WMC IDAR/E

Latinas are not in love with West Side Story. Here’s why.

"America" Parody
Actress Suni Reyes delivers a critique of the iconic West Side Story in "America" - a Musical Parody.

For more than six decades, West Side Story has stood as the defining production on Puerto Ricans and Latinos in the United States. In this same span of time, so much has been ignored about the people it claims to portray. Why?

As Steven Spielberg tees up his remake of West Side Story, IDAR/E is creating a space for conversation about the impact of this iconic musical, adapted as a film in 1961. We begin with three leading Latina thinkers because the memory and experience of our community matter, especially in an era where racial, patriarchal and colonial narratives are being called out.

Grisel Y. Acosta takes us through a journey some of us can relate to — an initial infatuation with the original West Side Story to later confusion and disappointment. Acosta points to how the character of Anita expresses disgust with her “overpopulated” homeland at a time when Puerto Rican women were the targets of an aggressive sterilization program.
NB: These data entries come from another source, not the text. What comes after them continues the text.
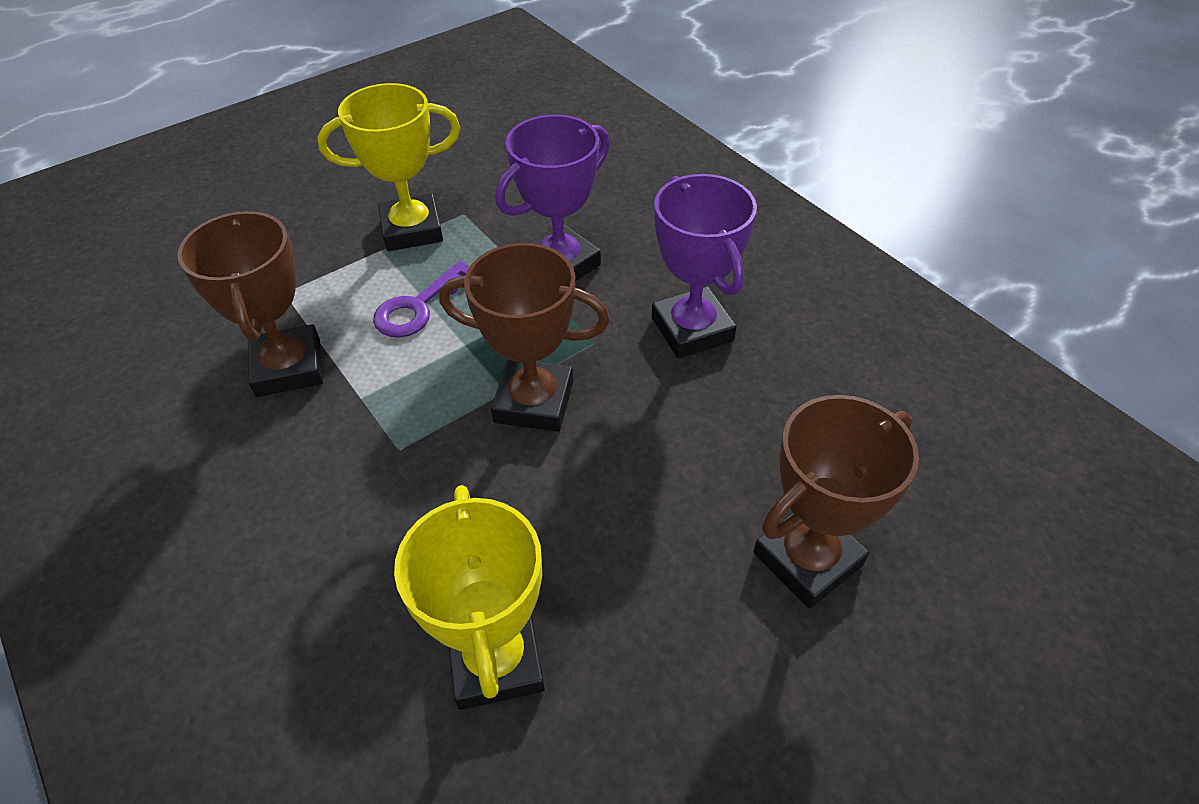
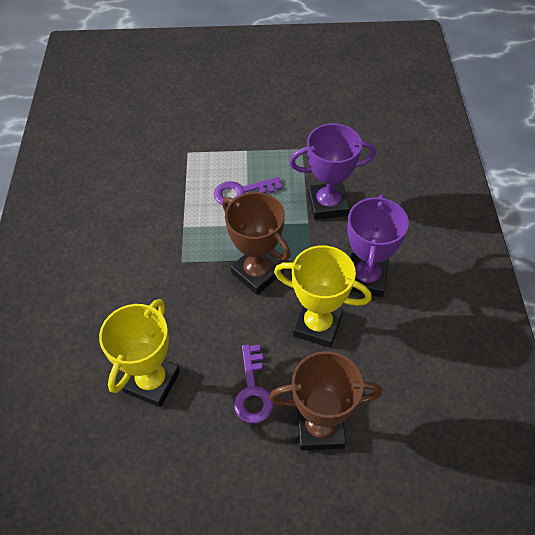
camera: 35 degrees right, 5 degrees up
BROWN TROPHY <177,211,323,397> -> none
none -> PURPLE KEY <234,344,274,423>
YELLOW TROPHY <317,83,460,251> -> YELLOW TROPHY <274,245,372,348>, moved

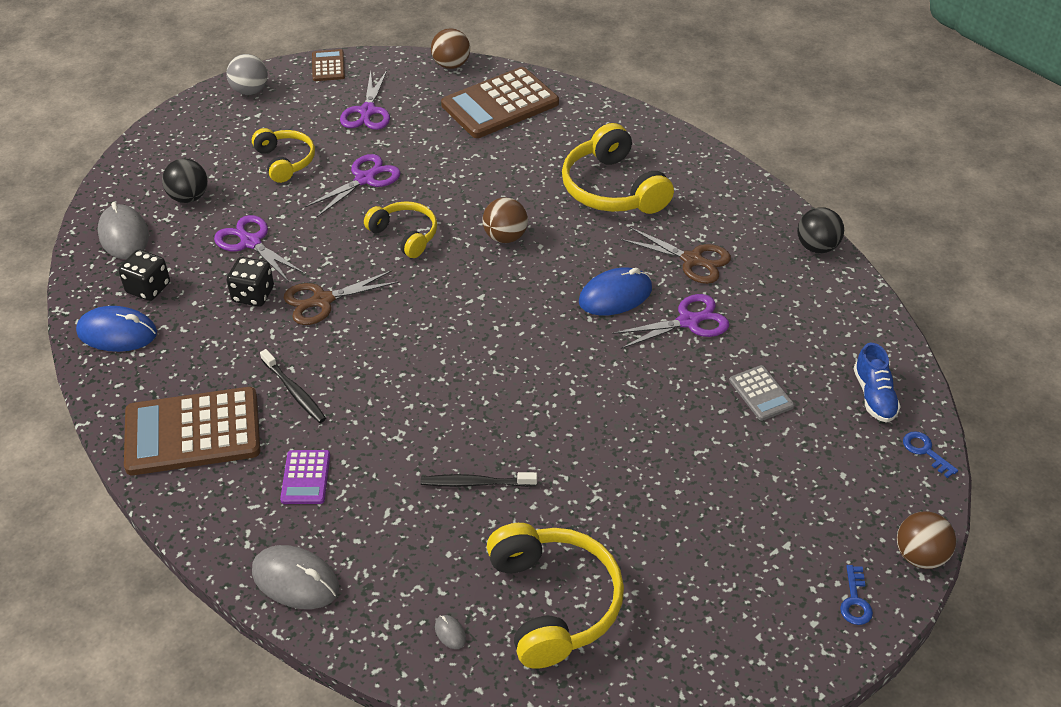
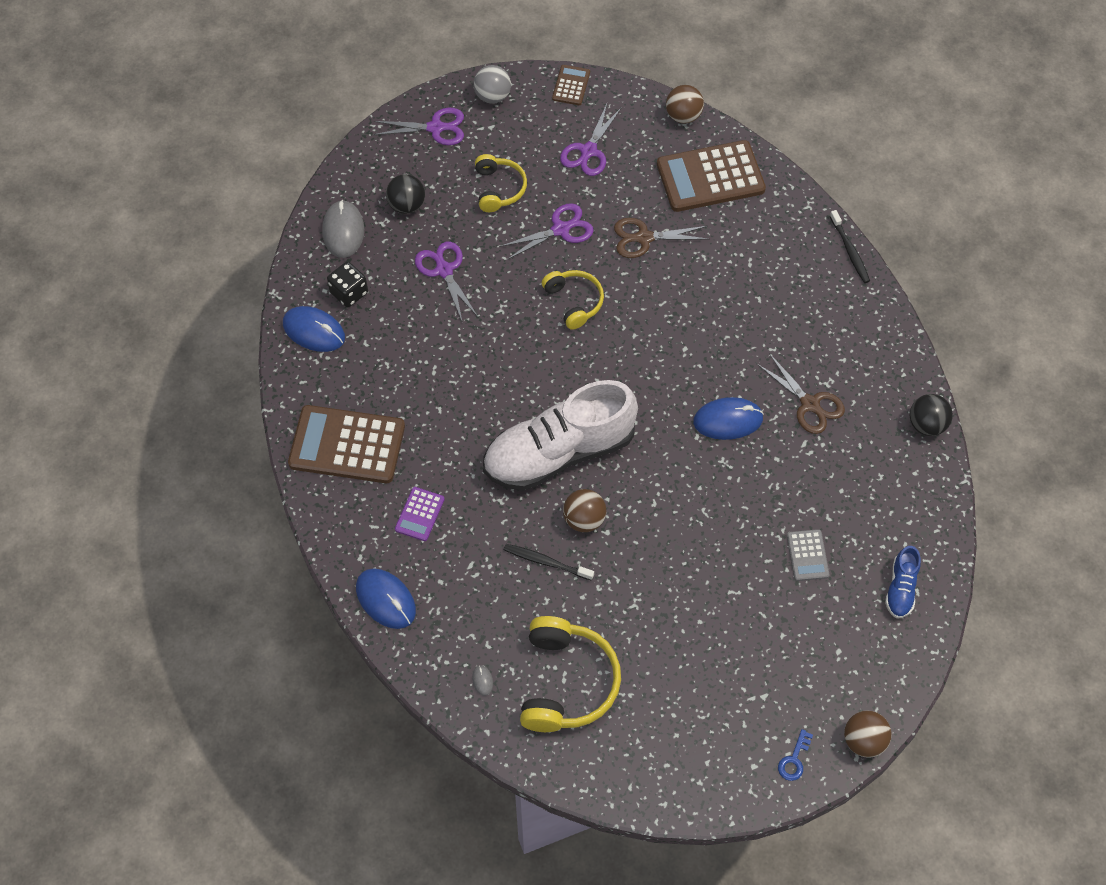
camera: 20 degrees right, 15 degrees up
BLACK DICE <227,257,274,307> -> none
YELLOW HEADPHONES <562,123,674,214> -> none
BLUE KEY <903,431,958,478> -> none
none -> WHITE SHOE <483,380,638,490>
BLACK TOOTHBRUSH <260,349,326,423> -> BLACK TOOTHBRUSH <830,210,870,283>, moved
BROWN SCISSORS <284,270,399,325> -> BROWN SCISSORS <614,218,708,258>, moved
BROWN BALL <482,197,528,243> -> BROWN BALL <563,489,606,532>, moved
PURPLE SCISSORS <612,294,729,349> -> PURPLE SCISSORS <373,108,464,145>, moved
GREY MOUSE <252,545,339,609> -> BLUE MOUSE <356,569,416,629>

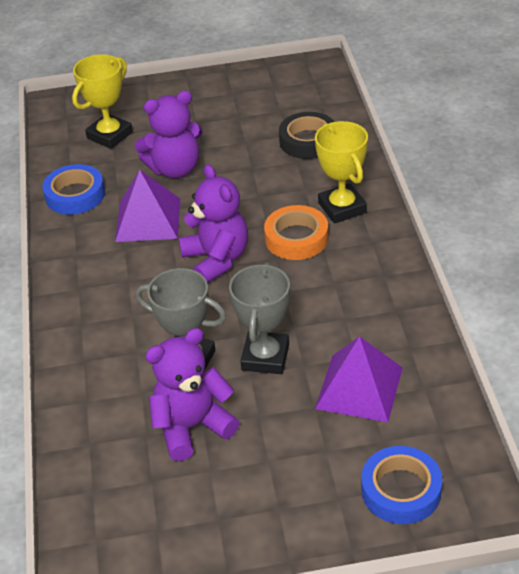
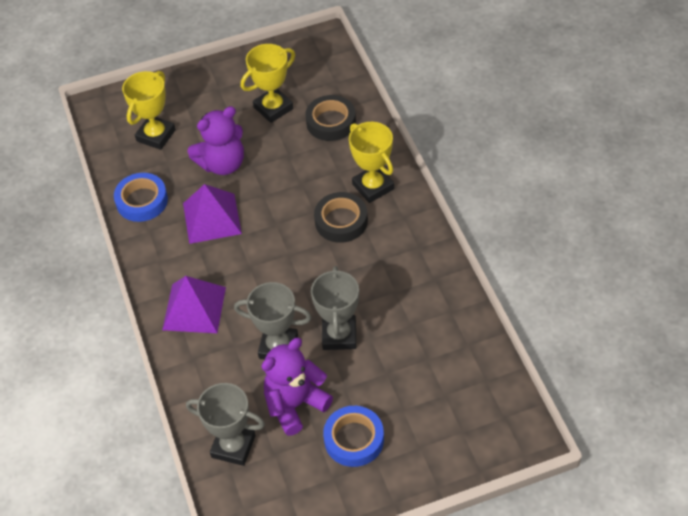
camera: 10 degrees left, 10 degrees up
PURPLE TEDDY BEAR <179,164,248,283> -> none
none -> GREY TROPHY <186,383,265,466>
none -> YELLOW TROPHY <241,44,295,123>
PURPLE PYRAMID <315,336,403,422> -> PURPLE PYRAMID <162,276,226,333>, moved
BLUE TAPE <361,446,442,524> -> BLUE TAPE <323,406,384,467>, moved
ORANGE TAPE <264,205,328,260> -> BLACK TAPE <314,192,368,243>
Blanca Vázquez, who lived through the 1950s migration experience that West Side Story attempts to depict, discusses how it and other films framed the image of Puerto Ricans in a way that helped justify the criminalization and marginalization of “violence-prone” Latinx communities.

Frances Negrón-Muntaner examines how power moves, emphasizing that the level of investment in the West Side Story remake assures the film’s symbolic importance, affirms white cultural authority, and prevents other narratives from coming into being.

Spielberg has taken on storytelling about people of color before, such as with The Color Purple and Amistad, drawing criticism, as well as praise. He has already generated some backlash for including in the remake actor Ansel Elgort, who in the past was accused of sexual assault.

In recent months, we’ve seen critiques of productions such as “In the Heights,” to reports using hard data to show the single digit presence of Latinas in Hollywood and news shows. But as Sofia Quintero will pose in an upcoming essay, it’s time to discuss alternatives to structures not designed for us, the real us.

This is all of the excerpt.